Many states have recently created or updated laws that that define “nexus” or “substantial nexus” with an eye towards taxing internet sales and raising tax revenue. In layman’s terms, “nexus” is the connection between a state and a seller that would enable the state to tax the seller’s goods purchased by in-state buyers.
In January 2016, InsideCounsel published an article recognizing that states were working to develop what it perceives as “new and more aggressive theories of nexus.” The article noted that that “what constitutes ‘nexus’ impacts all forms of commerce conducted across state lines with newer theories focused on e-commerce, cloud computing, and other Internet-based businesses.”

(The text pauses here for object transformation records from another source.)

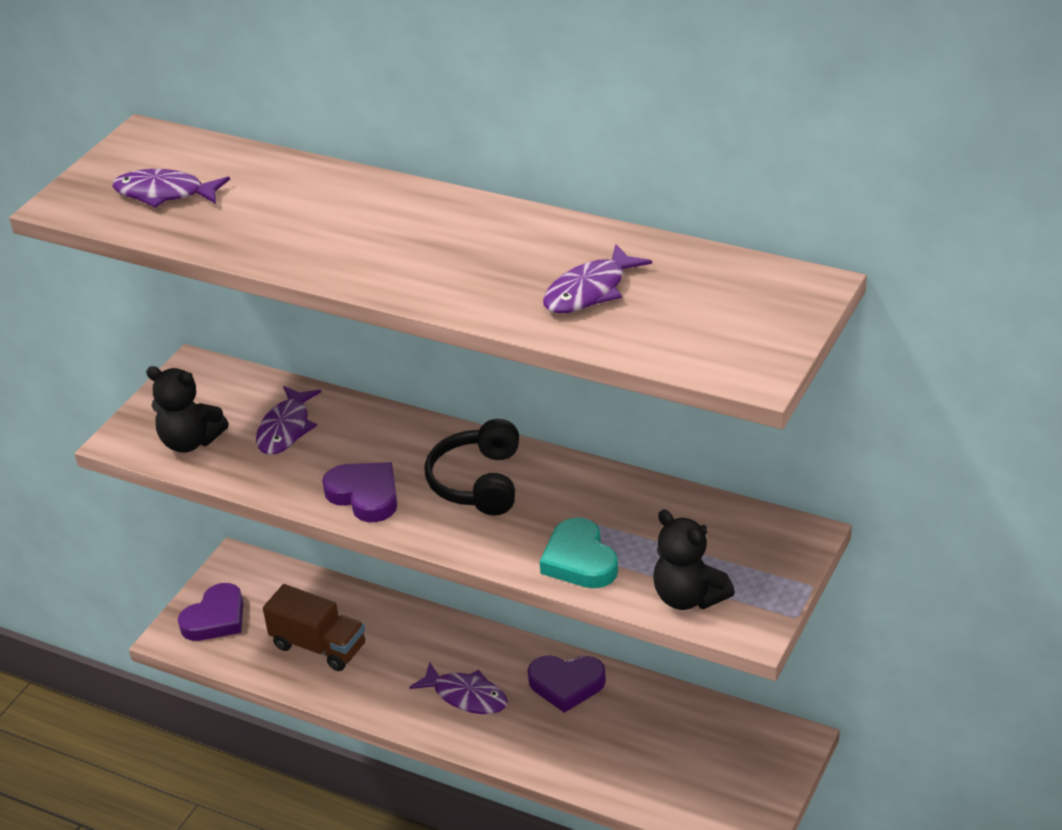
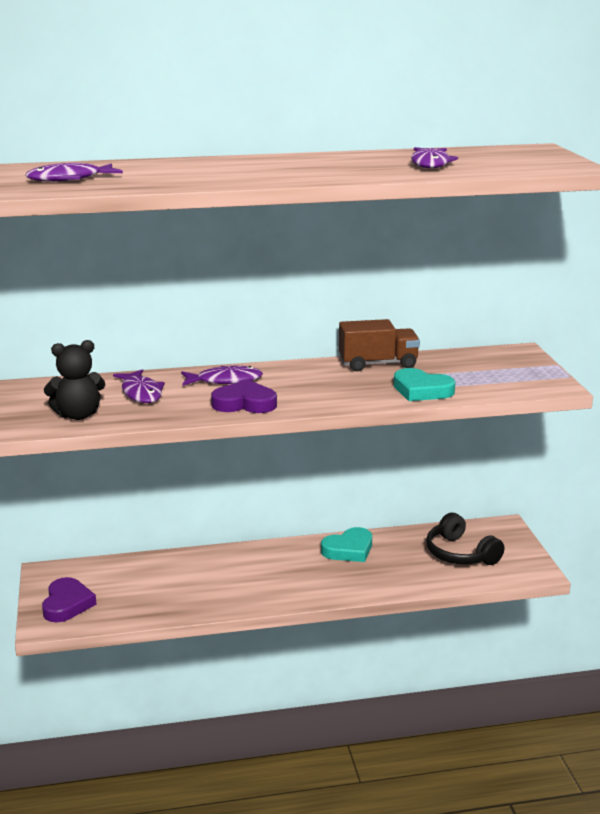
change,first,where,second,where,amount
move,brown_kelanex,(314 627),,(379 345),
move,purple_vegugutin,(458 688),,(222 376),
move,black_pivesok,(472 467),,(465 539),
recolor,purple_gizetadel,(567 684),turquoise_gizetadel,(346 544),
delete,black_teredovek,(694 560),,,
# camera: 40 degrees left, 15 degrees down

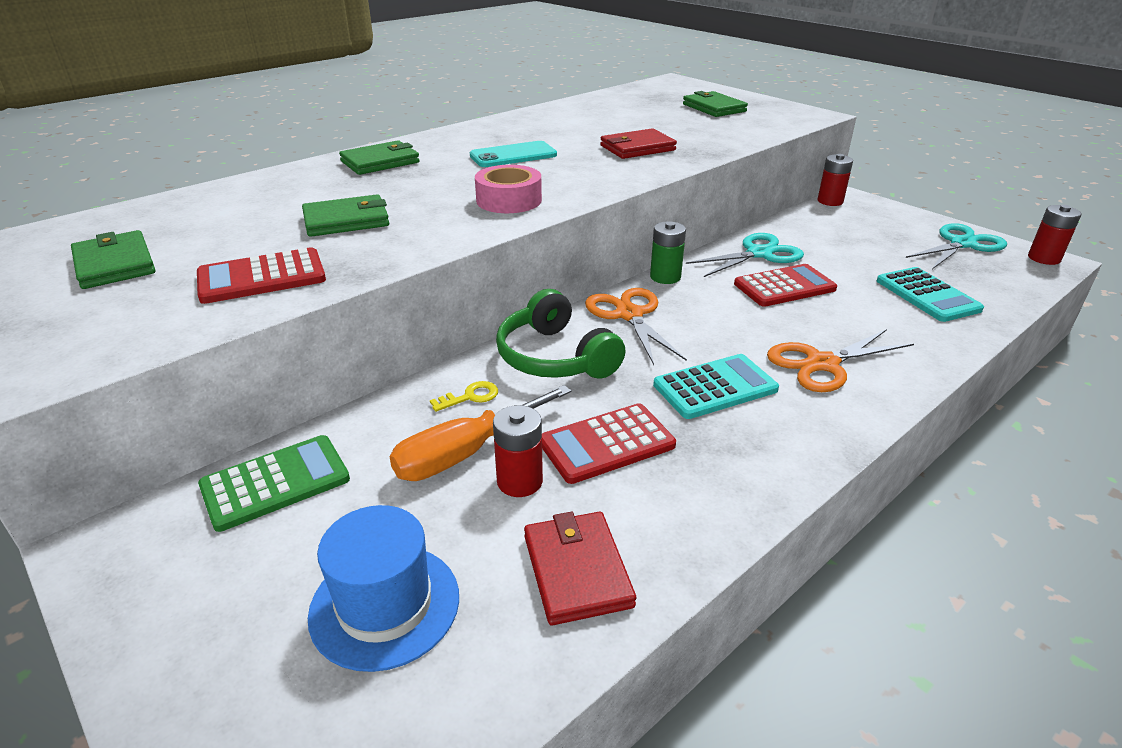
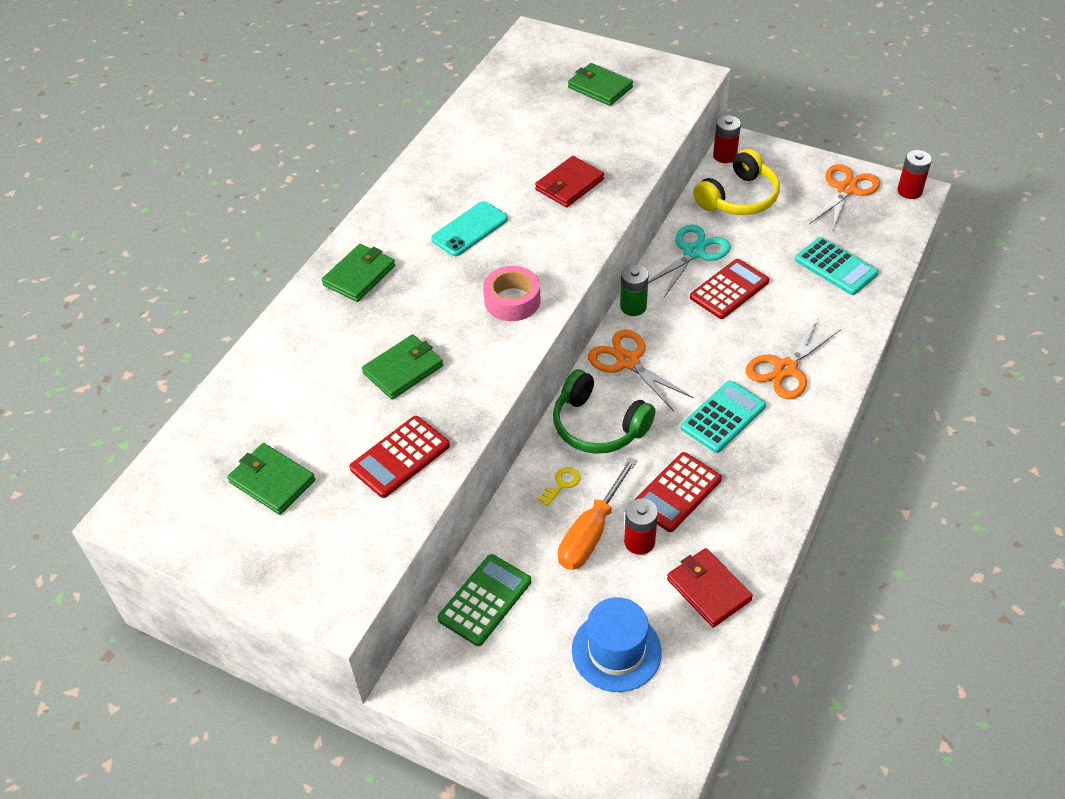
change,first,where,second,where,amount
recolor,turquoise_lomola,(956 246),orange_lomola,(844 198),
insert,,,yellow_pivesok,(736 181),
# camera: 20 degrees left, 15 degrees up

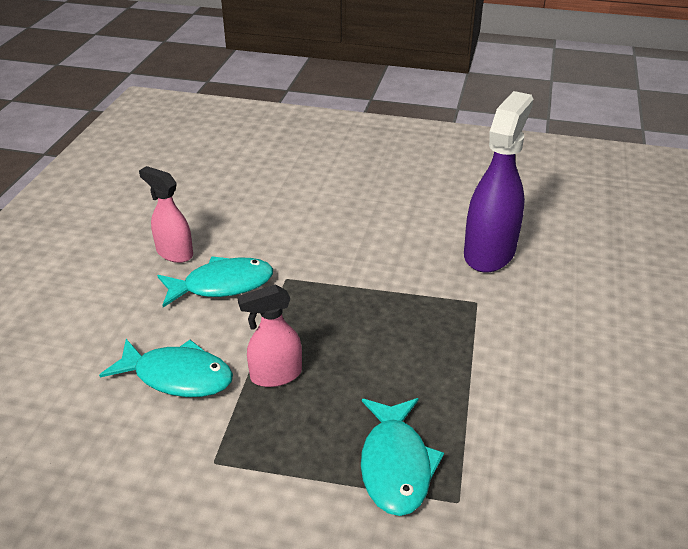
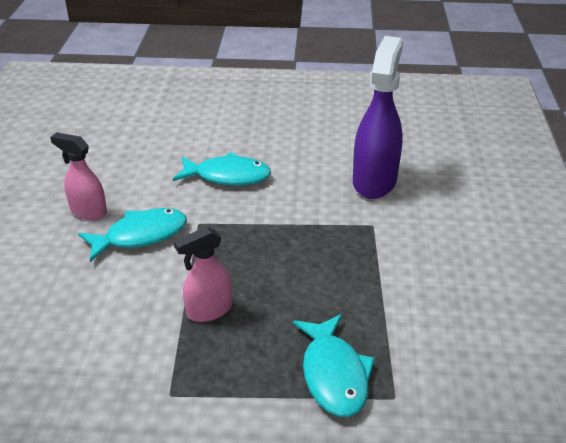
change,first,where,second,where,amount
move,turquoise_vegugutin,(166 368),,(222 168),
# camera: 10 degrees left, 0 degrees up

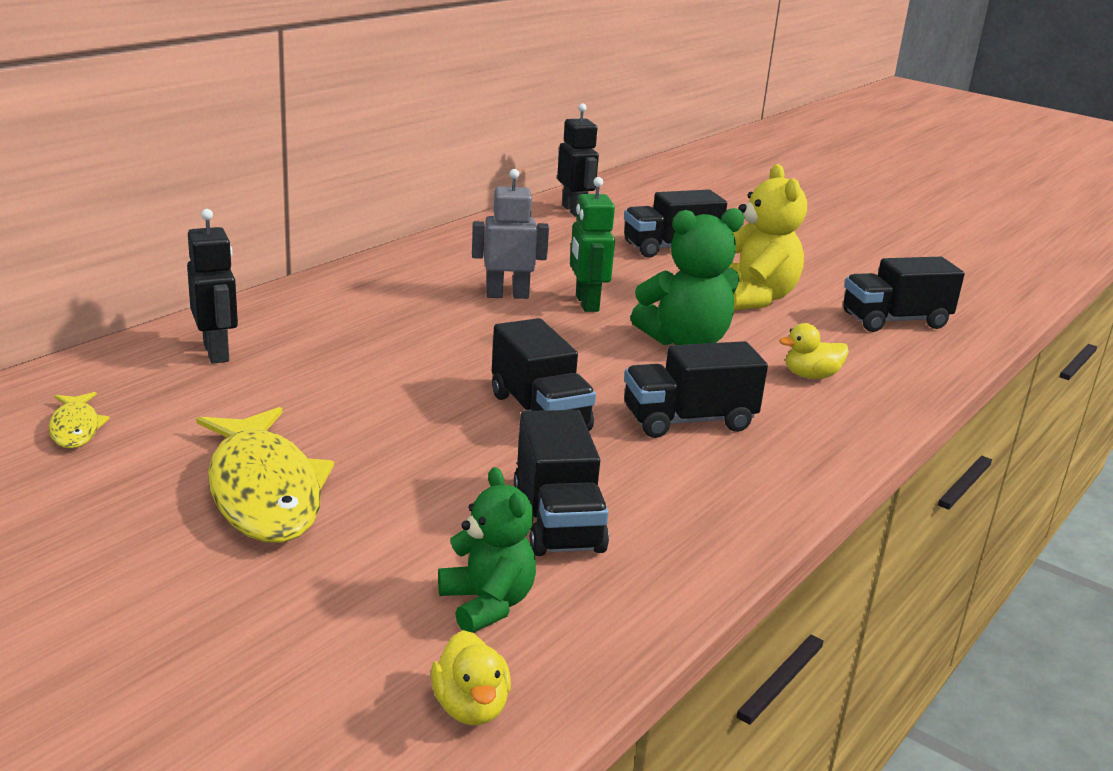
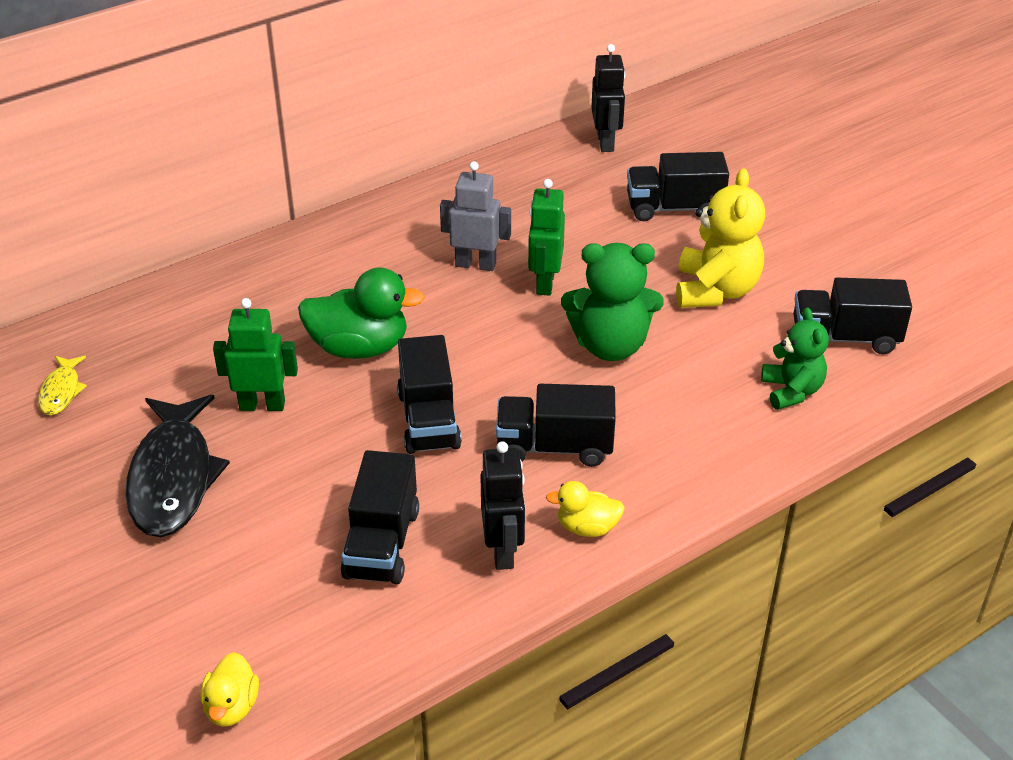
change,first,where,second,where,amount
move,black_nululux,(212 286),,(502 505),
recolor,yellow_vegugutin,(265 475),black_vegugutin,(178 466),
move,green_teredovek,(487 550),,(795 359),
move,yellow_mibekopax,(814 351),,(585 509),
insert,,,green_nululux,(255 354),
insert,,,green_mibekopax,(361 313),
# camera: 20 degrees right, 15 degrees up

This is a subject that Massachusetts is now wresting with, as we recently explained. On April 3, 2017, the Massachusetts Department of Revenue issued Directive 17-1, which contained the new requirement that out-of-state internet vendors with significant Massachusetts sales (i.e., $500,000 in sales and 100 or more sales transactions) must collect sales or use tax. On June 28, 2017, in response to litigation that Netchoice and the American Catalog Mailers Association initiated, the Department of Revenue revoked Directive 17-1, anticipating that it would instead propose a new regulation to accomplish the same objectives.
Ohio is another jurisdiction that has statutorily expanded the definition of “substantial nexus” through recent budget legislation, HB 49, for the 2018 and 2019 fiscal year ends. A “remote seller” may not be legally required to pay, collect, or remit sales tax when it lacks substantial nexus and minimum contacts with the taxing state.
The Ohio budget legislation provides added language such that “’[s]ubstantial nexus with [Ohio] is presumed to exist when the seller” has Ohio “gross receipts in excess of $500,000 in the current or preceding calendar year” and also one of the following:
- Uses “in-state software” to sell or lease tangible personal property or services to consumers.
- Provides or enters into an agreement with another to provide a “content distribution network in Ohio” to facilitate delivery of the retailer’s website to consumers.
Commonplace technology such as cookies would qualify as “in-state software” under the new definition and “’content delivery network’ means a means a system of distributed servers that deliver websites and other web content to a user based on the geographic location of the user, the origin of the web site or web content, and a content delivery server.” See, R.C. 5741.01(I)(6)(d) and (e).
With its updated definition of “substantial nexus” for use tax purposes, Netchoice and the American Catalog Mailers Association may, or may not, target Ohio in litigation. Whether that occurs, however, remains to be seen and we will keep you posted with any developments.